Research MSc in Cognitive and Clinical Neuroscience - Neuroeconomics
About This Masters Degree
Neuroeconomics is a truly interdisciplinary endeavor aiming at understanding human individual and social decision making by investigating their neuronal basis and underlying psychological processes. Neuroeconomics combines theoretical and empirical research methods and techniques from neuroscience, economics and psychology into a unified approach, aimed at an integrative understanding of human decision making.
The specialisation Neuroeconomics is jointly organised by the Faculty of Psychology and Neuroscience (FPN) and the Economics Departments of the School of Business and Economics (SBE). You will follow courses at SBE as well as FPN and you will receive an in-depth training in quantitative theoretical and empirical methods in economics and cognitive neuroscience as well as extensive hands-on training in all aspects of experimental and neuroscience research.
The research in Neuroeconomics is conducted by an international and multidisciplinary group of researchers with diverse backgrounds including economics, neuroscience, psychology, mathematics, and computer science, who are members of the Graduate School of Business and Economics (GSBE) and the Maastricht Brain Imaging Centre (M-BIC), respectively.
GSBE offers a fully equipped state-of-the-art experimental laboratory and M-BIC offers a unique research infrastructure with the newest ultra-high field imaging facilities. You will be fully integrated in this research team and will participate in cutting edge neuroeconomics research unravelling the psychological and neurophysiological processes underlying human decisions using rigorous economic and game theoretical modelling, behavioural experiments, functional Magnetic Resonance Imaging (fMRI), functional Near-Infrared Spectroscopy (fNIRS), Transcranial Magnetic Stimulation (TMS), Transcranial direct current stimulation (tDCS) and other state-of-the-art methods in neuroscience.

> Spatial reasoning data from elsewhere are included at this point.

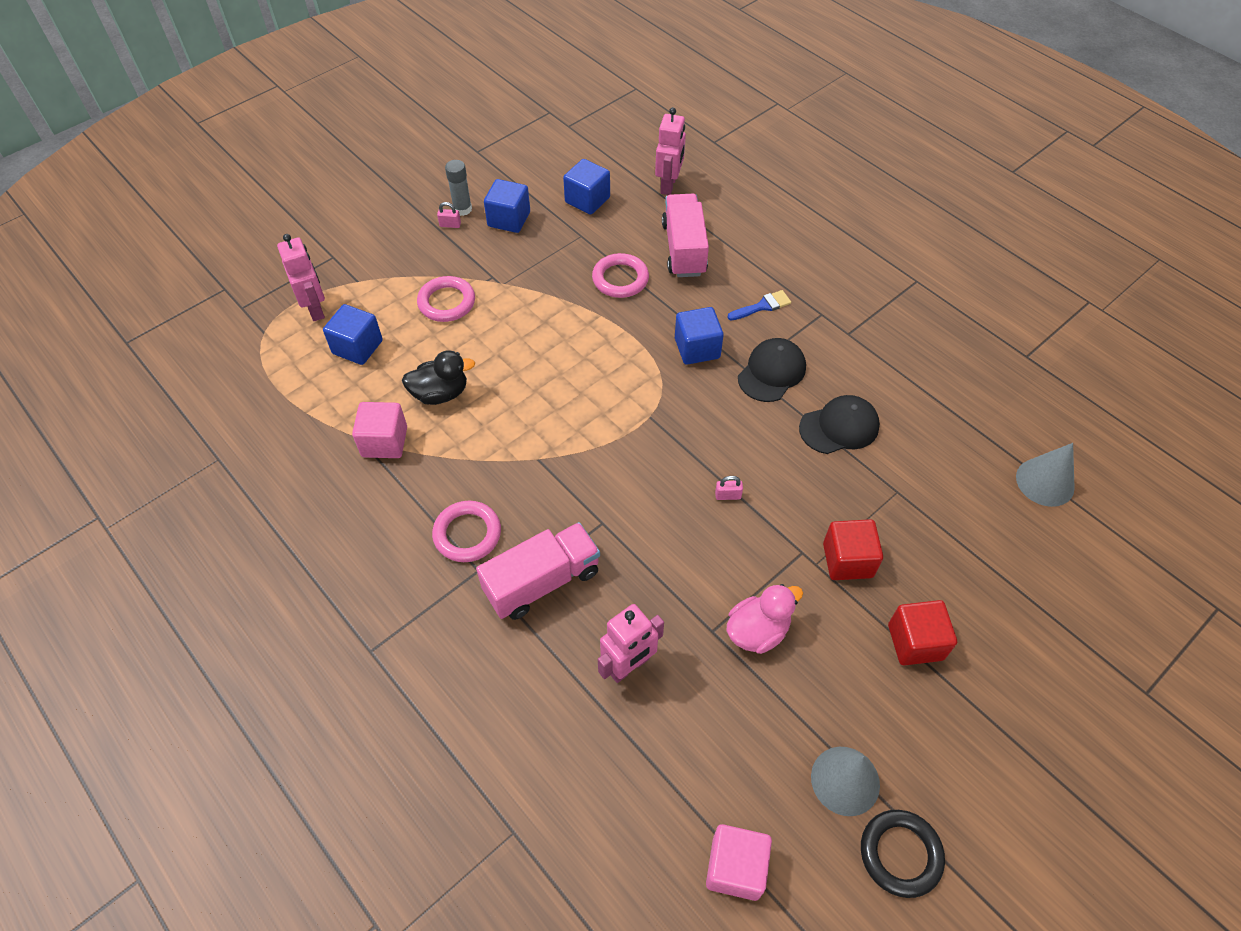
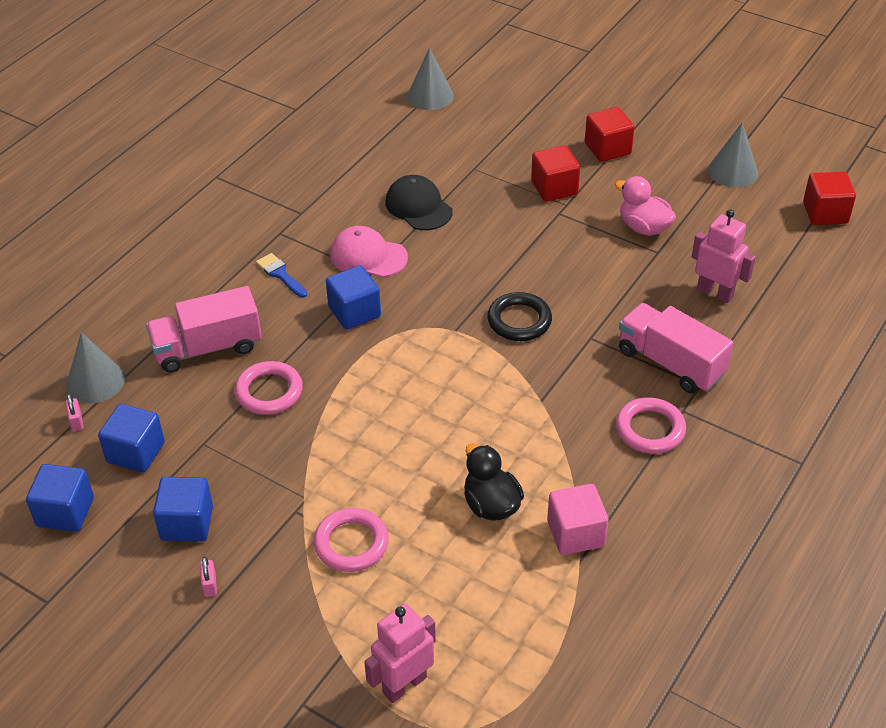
camera: 105 degrees left, 10 degrees down
(357, 347) = (452, 611): blue cube -> blue cube (65, 512)
(462, 209) = (176, 580): grey glue stick -> none
(669, 185) = (95, 381): pink robot -> grey cone
(728, 495) = (523, 263): pink padlock -> pink padlock (76, 421)
(735, 867) = (825, 213): pink cube -> red cube
(771, 372) = (368, 256): black cap -> pink cap
(900, 854) = (765, 144): black ring -> black ring (519, 320)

Examples of research currently carried out by the research group are the investigation of the relation between intertemporal choices and impulsiveness, the neuronal basis of prosocial behaviour and reciprocity, abstract value calculation, if and how neuronal data can be used to predict choices across different decision domains, and whether specific brain processes can explain the different behaviours of men and women in competitive situations.

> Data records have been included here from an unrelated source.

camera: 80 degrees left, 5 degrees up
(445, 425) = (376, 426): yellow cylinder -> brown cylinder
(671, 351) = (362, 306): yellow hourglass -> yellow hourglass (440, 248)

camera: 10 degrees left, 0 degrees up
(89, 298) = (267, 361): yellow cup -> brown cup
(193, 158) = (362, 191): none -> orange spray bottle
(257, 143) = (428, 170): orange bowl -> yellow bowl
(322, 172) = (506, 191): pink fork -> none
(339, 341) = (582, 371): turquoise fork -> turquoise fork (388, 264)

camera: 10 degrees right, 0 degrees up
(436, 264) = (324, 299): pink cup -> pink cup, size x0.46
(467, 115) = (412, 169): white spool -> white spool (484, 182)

The local state-of-the-art research infrastructure and the multidisciplinary team provide a large international research network in all involved research fields. The fact that the local researchers have backgrounds in economics, neuroscience and psychology gives access to institutes in all three subfields as well as to institutes specializing in neuroeconomics. This offers unique opportunities for internships at some of the most prestigious research institutes around the globe (including California Institute of Technology, University of Southern California Dornsife, Science Research Center Berlin).

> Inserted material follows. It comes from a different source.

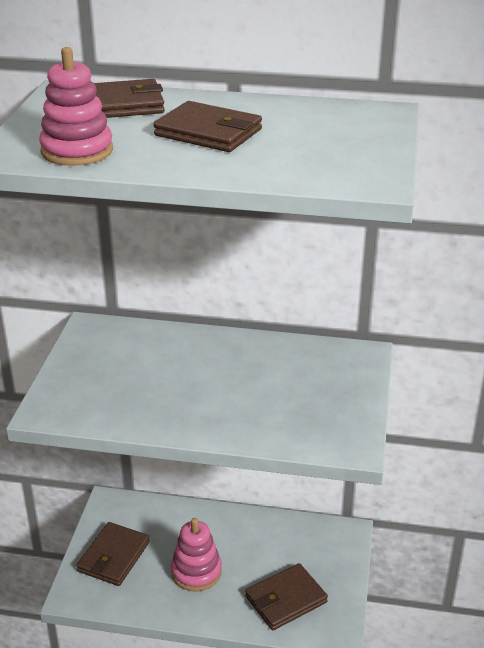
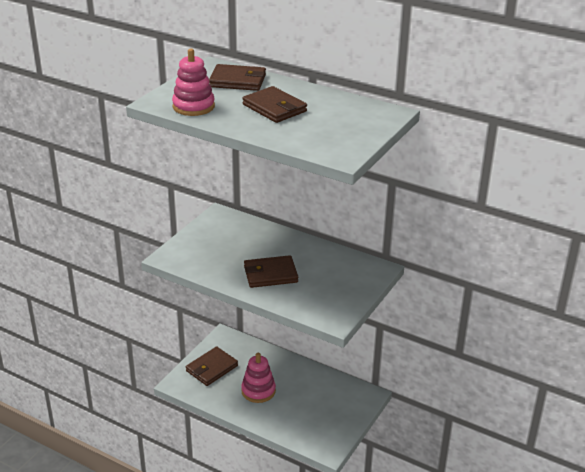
camera: 20 degrees right, 0 degrees up
(286, 599) = (306, 422): brown wallet -> brown wallet (270, 274)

Internship research topics can vary from studying individual and social human behavior to the the neural roots of creativity. decisions to exploring social human behaviour and research methods range from behavioural research to fMRI and TMS.
The specialisation in Neuroeconomics provides an optimal basis for a career in fundamental and applied neuroeconomics and decision neuroscience. Graduates in this specialisation are expected to continue their careers as PhD candidates at research institutes specializing in behavioural economics and decision neuroscience and will as well be able to use their acquired expertise as consultants and advisors in decision making and conflict resolution.
Is this programme right for me?
The specialisation Neuroeconomics aims at students interested in an academic career in this rapidly developing field and who are willing to take up the challenge to do research that demands multidisciplinary methods and talents. Students with undergraduate backgrounds as diverse as economics, mathematics, psychology, biology, computer science, physics, and engineering are suited for the programme, provided they are willing to learn and apply high level mathematical models and statistical methods.